Con los ojos alerta, esperando descubrir a un hombre, una bestia o los restos de cualquiera de ellos, Harry deambuló por la acera. A unos diez metros de donde había estado, el cemento aparecía húmedo. Se alegró de comprobar que no era sangre: el fluido era de color de la bilis y olía como mil demonios. Entre las salpicaduras se encontraban varias tiras de lo que podía haber sido tejido humano.
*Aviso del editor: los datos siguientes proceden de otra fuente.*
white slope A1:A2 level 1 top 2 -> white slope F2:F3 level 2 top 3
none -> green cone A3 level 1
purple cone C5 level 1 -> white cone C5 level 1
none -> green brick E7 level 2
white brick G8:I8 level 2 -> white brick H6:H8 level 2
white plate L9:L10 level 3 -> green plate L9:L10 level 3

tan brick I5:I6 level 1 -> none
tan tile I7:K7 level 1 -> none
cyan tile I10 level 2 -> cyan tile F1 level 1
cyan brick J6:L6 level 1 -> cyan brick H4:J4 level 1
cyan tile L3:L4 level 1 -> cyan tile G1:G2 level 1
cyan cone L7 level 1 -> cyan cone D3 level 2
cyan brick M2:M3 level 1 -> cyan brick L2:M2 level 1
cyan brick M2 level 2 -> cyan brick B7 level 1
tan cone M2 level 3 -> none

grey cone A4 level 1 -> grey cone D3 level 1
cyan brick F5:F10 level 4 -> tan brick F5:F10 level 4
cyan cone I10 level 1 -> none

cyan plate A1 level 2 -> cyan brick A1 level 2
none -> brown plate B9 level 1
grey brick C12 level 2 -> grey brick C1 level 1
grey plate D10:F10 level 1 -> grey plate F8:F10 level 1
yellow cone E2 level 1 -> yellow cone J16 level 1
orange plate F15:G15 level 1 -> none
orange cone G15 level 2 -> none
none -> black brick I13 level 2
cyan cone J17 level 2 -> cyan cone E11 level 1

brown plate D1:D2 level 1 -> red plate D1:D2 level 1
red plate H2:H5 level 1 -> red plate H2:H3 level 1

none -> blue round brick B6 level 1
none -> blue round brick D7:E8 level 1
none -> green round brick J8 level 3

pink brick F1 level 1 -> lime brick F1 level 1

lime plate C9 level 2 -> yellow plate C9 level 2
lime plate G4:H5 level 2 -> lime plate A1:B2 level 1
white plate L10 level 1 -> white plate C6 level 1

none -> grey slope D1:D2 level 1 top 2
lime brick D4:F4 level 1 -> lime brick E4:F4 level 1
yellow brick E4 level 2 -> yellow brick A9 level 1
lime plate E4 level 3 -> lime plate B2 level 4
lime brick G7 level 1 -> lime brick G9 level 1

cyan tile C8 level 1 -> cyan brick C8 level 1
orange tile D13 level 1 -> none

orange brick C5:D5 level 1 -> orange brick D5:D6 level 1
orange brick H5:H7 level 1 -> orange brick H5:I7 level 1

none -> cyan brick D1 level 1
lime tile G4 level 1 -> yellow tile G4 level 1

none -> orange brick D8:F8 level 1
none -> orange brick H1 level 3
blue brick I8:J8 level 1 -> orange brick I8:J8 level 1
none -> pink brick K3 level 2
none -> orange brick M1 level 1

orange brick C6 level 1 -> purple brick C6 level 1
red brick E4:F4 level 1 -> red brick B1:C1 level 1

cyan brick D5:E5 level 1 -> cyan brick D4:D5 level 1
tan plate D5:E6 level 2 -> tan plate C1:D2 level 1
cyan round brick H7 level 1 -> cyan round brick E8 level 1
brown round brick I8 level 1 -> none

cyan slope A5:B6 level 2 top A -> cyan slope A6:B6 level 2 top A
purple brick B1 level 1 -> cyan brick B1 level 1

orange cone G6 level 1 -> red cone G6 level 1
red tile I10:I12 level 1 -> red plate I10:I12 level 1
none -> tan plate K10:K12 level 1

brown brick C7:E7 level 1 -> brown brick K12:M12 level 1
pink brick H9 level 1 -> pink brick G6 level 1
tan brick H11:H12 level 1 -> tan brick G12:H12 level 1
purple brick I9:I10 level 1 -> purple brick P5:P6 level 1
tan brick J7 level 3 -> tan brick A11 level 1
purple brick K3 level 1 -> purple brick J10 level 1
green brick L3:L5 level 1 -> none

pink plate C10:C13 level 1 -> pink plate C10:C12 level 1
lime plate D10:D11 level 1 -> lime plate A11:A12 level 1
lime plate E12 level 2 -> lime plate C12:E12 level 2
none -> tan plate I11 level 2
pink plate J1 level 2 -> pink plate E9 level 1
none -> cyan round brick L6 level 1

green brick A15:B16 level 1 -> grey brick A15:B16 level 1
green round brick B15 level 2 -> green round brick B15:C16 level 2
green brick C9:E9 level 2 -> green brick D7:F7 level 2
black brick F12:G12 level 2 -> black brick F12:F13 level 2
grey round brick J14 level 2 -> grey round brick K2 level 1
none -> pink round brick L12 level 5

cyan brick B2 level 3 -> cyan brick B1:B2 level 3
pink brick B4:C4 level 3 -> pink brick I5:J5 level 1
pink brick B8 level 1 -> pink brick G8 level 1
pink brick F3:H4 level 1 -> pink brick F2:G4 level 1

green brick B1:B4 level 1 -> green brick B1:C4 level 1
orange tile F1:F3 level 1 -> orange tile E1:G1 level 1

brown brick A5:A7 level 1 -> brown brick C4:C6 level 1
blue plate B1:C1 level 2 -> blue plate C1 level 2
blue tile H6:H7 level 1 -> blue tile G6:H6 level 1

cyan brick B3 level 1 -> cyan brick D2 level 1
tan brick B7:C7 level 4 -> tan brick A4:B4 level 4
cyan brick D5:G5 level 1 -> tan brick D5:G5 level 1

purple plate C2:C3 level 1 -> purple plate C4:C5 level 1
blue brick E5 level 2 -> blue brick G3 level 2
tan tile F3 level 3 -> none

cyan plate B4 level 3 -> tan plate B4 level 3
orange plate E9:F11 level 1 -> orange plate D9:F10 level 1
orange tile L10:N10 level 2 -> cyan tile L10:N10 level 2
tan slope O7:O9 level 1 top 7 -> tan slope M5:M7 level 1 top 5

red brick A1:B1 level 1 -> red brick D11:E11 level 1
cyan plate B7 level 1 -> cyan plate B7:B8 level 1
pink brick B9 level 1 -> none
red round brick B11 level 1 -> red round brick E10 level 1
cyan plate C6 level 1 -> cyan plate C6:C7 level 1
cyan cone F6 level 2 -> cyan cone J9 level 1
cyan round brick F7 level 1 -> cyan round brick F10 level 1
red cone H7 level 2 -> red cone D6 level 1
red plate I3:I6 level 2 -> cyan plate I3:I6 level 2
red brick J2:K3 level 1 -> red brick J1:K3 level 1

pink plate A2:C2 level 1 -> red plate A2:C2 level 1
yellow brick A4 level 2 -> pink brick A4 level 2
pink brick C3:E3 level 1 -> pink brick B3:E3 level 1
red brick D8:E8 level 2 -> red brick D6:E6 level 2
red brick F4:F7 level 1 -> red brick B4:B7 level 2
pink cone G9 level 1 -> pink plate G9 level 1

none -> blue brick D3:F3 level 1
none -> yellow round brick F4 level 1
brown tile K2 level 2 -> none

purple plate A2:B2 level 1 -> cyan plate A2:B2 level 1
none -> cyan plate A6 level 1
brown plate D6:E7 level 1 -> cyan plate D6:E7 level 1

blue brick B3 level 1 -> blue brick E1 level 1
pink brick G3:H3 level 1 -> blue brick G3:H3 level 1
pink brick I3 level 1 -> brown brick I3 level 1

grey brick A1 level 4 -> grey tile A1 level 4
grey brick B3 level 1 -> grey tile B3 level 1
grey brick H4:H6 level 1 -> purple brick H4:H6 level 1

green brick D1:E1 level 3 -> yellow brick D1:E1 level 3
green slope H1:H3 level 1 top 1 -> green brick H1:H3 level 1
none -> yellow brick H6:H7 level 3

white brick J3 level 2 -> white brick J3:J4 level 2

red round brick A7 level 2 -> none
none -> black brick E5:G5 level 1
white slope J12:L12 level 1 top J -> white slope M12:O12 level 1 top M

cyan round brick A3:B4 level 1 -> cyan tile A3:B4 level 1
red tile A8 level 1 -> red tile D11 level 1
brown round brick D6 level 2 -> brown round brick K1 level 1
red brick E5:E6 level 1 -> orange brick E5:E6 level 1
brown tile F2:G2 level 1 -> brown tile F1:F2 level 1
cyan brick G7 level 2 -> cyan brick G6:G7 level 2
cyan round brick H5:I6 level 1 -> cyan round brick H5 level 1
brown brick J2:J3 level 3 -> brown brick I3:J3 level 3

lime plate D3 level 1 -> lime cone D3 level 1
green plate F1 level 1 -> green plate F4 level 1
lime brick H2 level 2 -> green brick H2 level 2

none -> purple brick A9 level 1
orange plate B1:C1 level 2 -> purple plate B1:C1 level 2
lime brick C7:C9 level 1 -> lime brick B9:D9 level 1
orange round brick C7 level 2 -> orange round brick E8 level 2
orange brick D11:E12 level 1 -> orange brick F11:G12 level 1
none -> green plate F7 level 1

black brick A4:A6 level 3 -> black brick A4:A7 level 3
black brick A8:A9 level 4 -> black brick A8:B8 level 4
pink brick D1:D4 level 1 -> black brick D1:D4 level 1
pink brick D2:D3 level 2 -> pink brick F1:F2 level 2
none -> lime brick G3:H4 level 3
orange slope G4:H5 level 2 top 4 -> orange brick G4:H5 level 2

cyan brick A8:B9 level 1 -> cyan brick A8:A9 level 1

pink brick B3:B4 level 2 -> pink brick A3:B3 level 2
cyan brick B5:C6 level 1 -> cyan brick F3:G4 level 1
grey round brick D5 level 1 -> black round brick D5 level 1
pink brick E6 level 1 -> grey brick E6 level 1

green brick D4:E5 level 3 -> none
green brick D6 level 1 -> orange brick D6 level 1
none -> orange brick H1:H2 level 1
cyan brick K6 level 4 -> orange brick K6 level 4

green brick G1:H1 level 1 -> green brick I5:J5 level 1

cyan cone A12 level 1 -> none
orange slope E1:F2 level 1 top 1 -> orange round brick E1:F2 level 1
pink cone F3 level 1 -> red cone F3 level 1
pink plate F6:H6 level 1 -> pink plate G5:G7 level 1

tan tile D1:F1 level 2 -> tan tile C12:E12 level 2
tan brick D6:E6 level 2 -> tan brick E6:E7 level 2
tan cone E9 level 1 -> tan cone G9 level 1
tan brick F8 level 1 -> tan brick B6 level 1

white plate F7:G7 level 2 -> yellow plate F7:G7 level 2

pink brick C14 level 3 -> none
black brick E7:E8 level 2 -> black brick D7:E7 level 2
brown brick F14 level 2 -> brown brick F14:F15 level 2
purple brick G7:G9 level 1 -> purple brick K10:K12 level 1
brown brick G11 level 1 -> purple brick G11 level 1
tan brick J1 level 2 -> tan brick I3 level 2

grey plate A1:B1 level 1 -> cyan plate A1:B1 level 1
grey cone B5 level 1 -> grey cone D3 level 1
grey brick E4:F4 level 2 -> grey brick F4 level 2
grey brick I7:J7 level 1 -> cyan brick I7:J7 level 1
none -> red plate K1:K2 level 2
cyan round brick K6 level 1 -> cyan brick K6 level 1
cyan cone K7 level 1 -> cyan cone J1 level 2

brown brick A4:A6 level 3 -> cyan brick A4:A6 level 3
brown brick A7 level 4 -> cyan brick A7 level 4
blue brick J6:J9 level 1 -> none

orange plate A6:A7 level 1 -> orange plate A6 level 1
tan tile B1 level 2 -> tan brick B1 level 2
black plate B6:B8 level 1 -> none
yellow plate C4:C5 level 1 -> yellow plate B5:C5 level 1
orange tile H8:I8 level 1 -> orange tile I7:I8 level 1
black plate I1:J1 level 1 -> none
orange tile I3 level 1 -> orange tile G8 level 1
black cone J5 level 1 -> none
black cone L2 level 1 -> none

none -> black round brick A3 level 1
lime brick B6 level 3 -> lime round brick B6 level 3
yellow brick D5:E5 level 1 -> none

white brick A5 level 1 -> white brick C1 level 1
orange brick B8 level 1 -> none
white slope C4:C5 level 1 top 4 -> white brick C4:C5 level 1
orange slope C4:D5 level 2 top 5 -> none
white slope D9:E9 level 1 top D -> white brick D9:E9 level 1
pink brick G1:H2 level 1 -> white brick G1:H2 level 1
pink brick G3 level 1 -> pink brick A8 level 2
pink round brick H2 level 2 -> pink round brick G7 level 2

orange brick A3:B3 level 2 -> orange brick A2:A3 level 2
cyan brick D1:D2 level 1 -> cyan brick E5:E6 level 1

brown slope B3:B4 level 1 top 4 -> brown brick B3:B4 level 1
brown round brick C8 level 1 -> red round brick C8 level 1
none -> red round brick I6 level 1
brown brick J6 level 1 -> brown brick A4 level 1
Al parecer, Valentín había luchado y había logrado herir a su atacante. Había más rastros de aquella sangre más adelante, en la acera, como si aquella cosa herida se hubiera arrastrado antes de reemprender el vuelo. Con toda probabilidad, llevándose a Valentín. Ante semejantes fuerzas, Harry sabía que sus escasos poderes no le servían de nada, pero de todos modos se sintió culpable. Había oído el grito, había visto al agresor lanzarse en picado; sin embargo, el miedo le había pegado al suelo la suela de los zapatos.
Experimentó un terror parecido a éste en la calle Wyckoff, cuando el diablo amante de Mimi Lomax había abandonado finalmente toda simulación de humanidad. El cuarto se había llenado de olor a éter y a mugre humana, y el demonio se había erguido en toda su asombrosa desnudez para mostrarle unas escenas que le revolvieron las vísceras. Entonces, aquellas escenas regresaron con él. Lo acompañarían para siempre.
Bajó la vista y miró el trozo de papel que Valentín le había dado: había apuntado el nombre y la dirección a toda prisa, pero logró descifrarlos.
Un hombre en su sano juicio, se recordó Harry, rompería aquella nota y la arrojaría a la alcantarilla. Pero si los hechos acaecidos en la calle Wyckoff le habían enseñado algo, eso era que, una vez tocado por una maldad como la que había visto y soñado en las últimas horas, resultaba imposible deshacerse de ella de un modo casual. Tendría que seguirla hasta el origen por más que le repugnara la idea, y realizar con ella los pactos que la fuerza de su mano le permitiera.
La ocasión nunca era buena para hacer negocios de este tipo: así que tendría que aprovechar aquélla. Regresó hasta Lexington y fue en taxi hasta la dirección escrita en el papel. No recibió respuesta al llamar al timbre marcado con el nombre de Bernstein; despertó al portero y se enzarzó en una frustrante discusión con él a través de la puerta de cristales. El hombre estaba furioso porque le habían despertado a esa hora; insistía en que la señorita Bernstein no estaba en su apartamento, y permaneció inmutable cuando Harry adujo que podía tratarse de una emergencia de vida o muerte. Sólo cuando sacó la cartera el hombre mostró un ligero asomo de preocupación. Finalmente, dejó entrar a Harry.